Culture

Brillante Mendoza: «Pendant que l'élite débat de questions éthiques, les plus pauvres, eux, essaient de survivre»

Avec son nouveau film «Ma' Rosa», primé à Cannes, le cinéaste philippin suit le temps d'un week-end une famille de pauvres dealers de drogue confrontée à la corruption de la police. Une nouvelle preuve de l'attachement du réalisateur au sort de ceux qui peinent à survivre.

Brillante Mendoza, le 25 octobre 2016 I NOEL CELIS / AFP
Brillante Mendoza, le 25 octobre 2016 I NOEL CELIS / AFP

Temps de lecture: 6 minutes

Pour lire la critique du film par Jean-Michel Frodon, c'est ici.

Quand il conçoit ses fictions, David Simon –à qui l'on doit les séries Sur Écoute, Treme ou Show Me A Hero– se borne à utiliser trois types de faits: les faits avérés, ceux dont on sait qu'ils ont probablement eu lieu et ceux qui auraient tout aussi bonnement pu avoir lieu. Un attachement à la vérité des lieux, des personnages que l'on retrouve de manière toute aussi forte chez le réalisateur philippin Brillante Mendoza.

Surtout, avec son nouveau film, Ma' Rosa, le cinéaste se retrouve sur un terrain social que David Simon connaît bien: celui de la guerre contre la drogue mais vu du bas de l'échelle sociale. D'une famille pauvre de dealers d'un bidonville de Manille prise au piège d'une police corrompue mais prête à tout pour survivre. L'occasion pour Brillante Mendoza d'immerger le spectateur dans un drame intime et social poignant qui a au moins le mérite de l'authenticité.


Ma' Rosa est inspiré d'une histoire vraie qui vous a été racontée. Comment cette anecdote est-elle devenue un film?
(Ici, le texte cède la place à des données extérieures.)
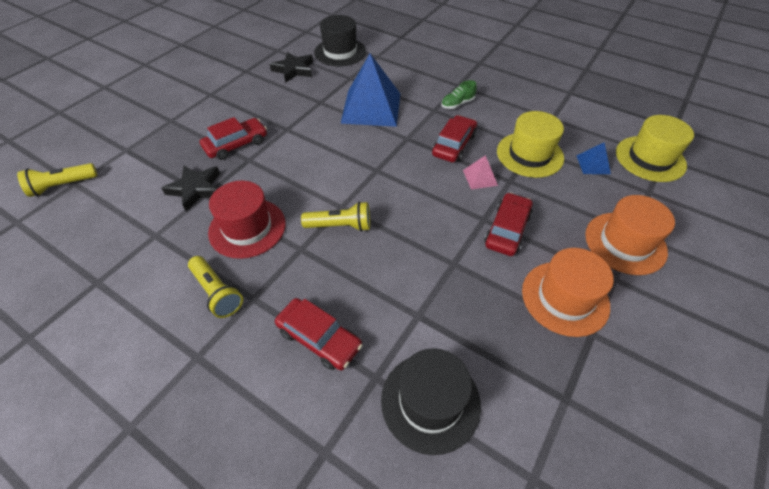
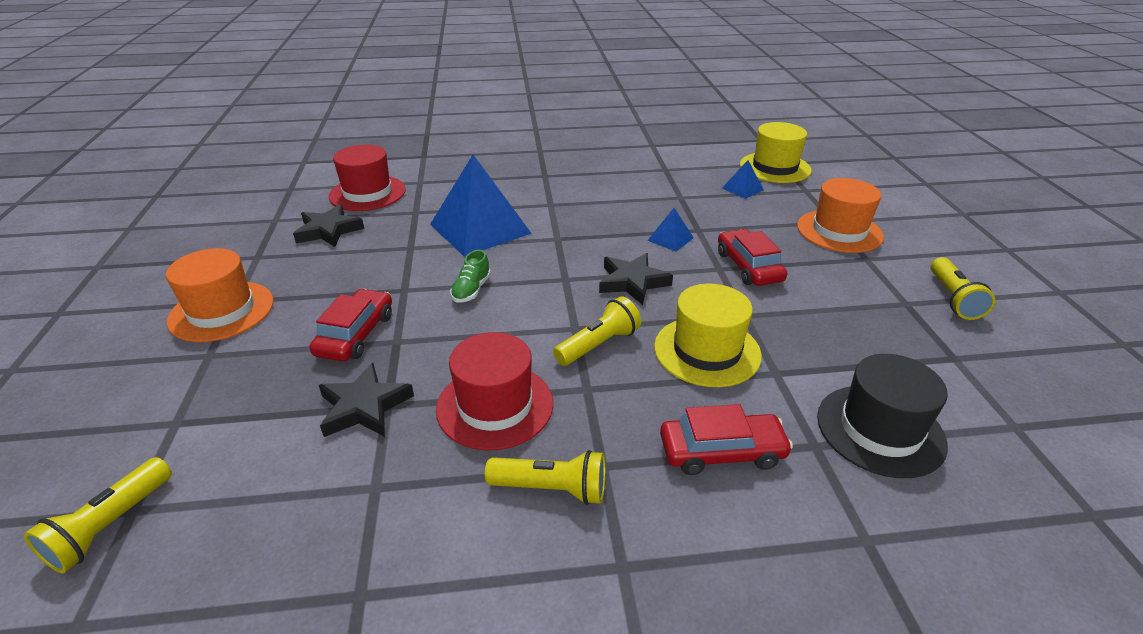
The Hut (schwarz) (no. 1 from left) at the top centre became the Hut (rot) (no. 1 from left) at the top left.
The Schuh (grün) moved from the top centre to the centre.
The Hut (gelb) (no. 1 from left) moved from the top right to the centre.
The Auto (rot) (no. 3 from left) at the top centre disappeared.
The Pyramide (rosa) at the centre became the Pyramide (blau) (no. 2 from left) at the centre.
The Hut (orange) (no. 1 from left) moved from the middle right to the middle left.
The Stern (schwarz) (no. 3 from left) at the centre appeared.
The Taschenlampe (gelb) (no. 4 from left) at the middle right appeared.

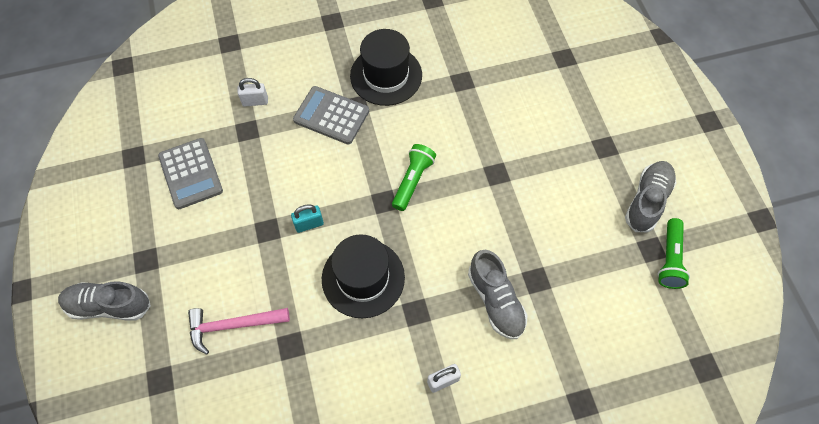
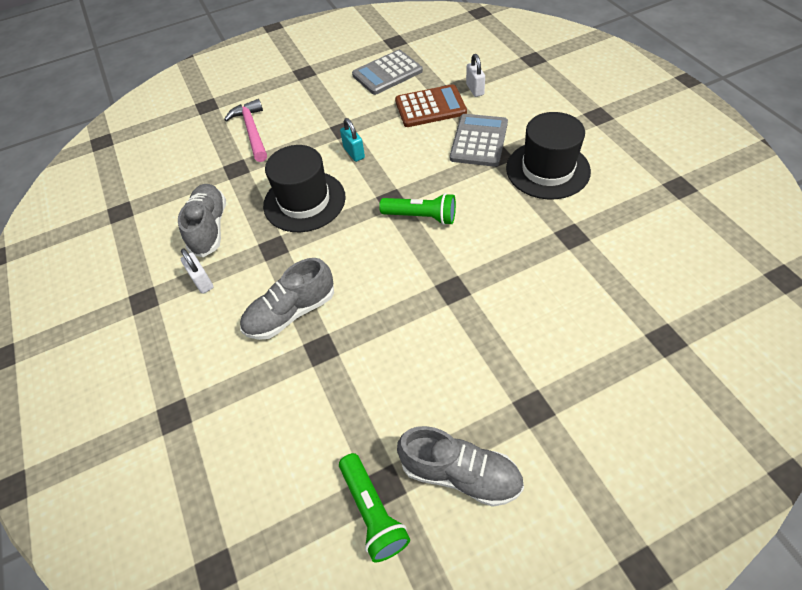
The Taschenlampe (grün) (no. 2 from left in the first image) at the middle right turned 120 degrees counterclockwise.
The Schuh (grau) (no. 1 from left) moved from the bottom left to the middle left.
The Taschenrechner (braun) at the top centre appeared.

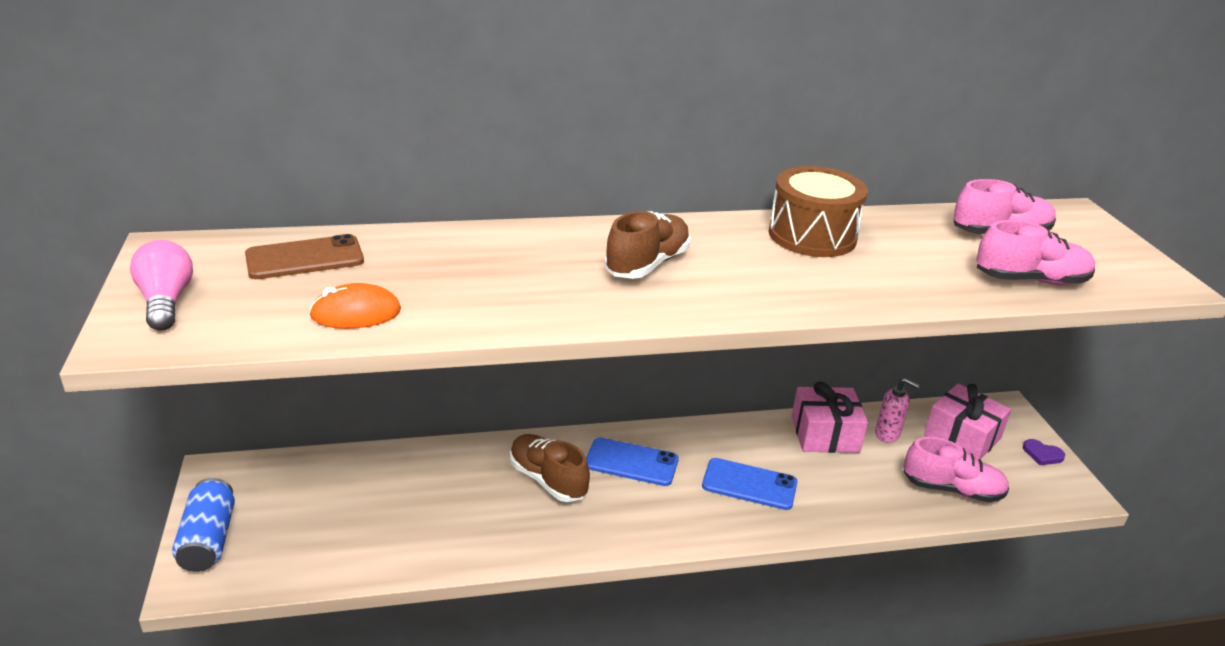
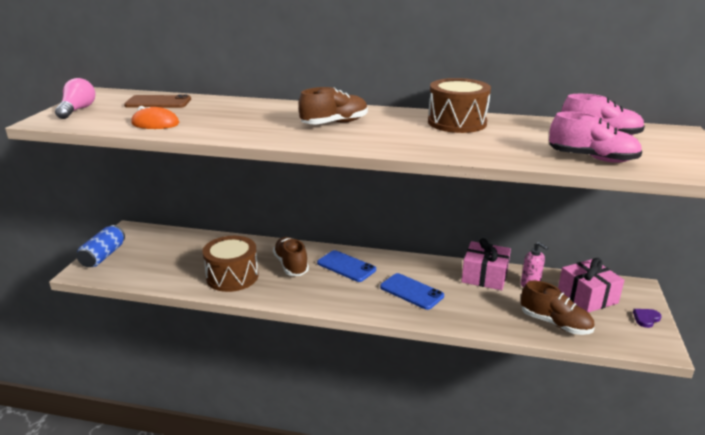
The Schuh (rosa) (no. 1 from left) at the bottom right became the Schuh (braun) (no. 3 from left) at the bottom right.
The Herz (lila) at the bottom right turned 90 degrees clockwise.
The Trommel (braun) (no. 1 from left) at the middle left appeared.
Il y a quatre ans, un homme m'a raconté cette histoire. Il joue un des membres de la famille dans le film. En l'écoutant, je me suis dit que cette situation était unique. J'ai commencé à écrire le film avec l'aide de mon scénariste. En travaillant plus en détail, je me suis aperçu qu'il était plus intéressant de coller à la réalité. Et de garder cette narration sur un week-end. C'est un vrai défi. Il faut parvenir à développer les personnages, tout en restant fidèle à ce qui s'est passé dans leur vie. En même temps, il faut créer une connexion émotionnelle entre eux et les spectateurs.  

En travaillant à partir d'un tel matériau, qu'est-ce que vous vous permettez de changer ou d'inventer?

Tous mes films sont inspirés d'histoires vraies. J'essaie en général de coller au moins à 90% à ce qu'il s'est réellement passé. Pour Ma'Rosa, il faut quand même condenser 48 heures en moins de deux heures de film. J'essaie donc de me concentrer sur les péripéties qui disent le mieux qui sont mes personnages et qui collent aussi le mieux à ce que j'ai envie de dire moi sur ce que cet épisode critique raconte de nous. Un film, c'est une histoire, une narration, des idées que l'on fait passer. J'essaie de concilier ma propre voix avec la réalité des faits.

Les aspects matérialistes et spirituels de nos existences sont aujourd'hui mêlés. On ne peut plus distinguer clairement où l'on se situe

Il a beaucoup été question ces dernières semaines du concept de «post-vérité». Certains avancent qu'aujourd'hui, les faits objectifs n'ont plus la même importance aux yeux du public qu'auparavant. Dans ce contexte, est-ce que votre attachement à la vérité est d'autant plus essentiel?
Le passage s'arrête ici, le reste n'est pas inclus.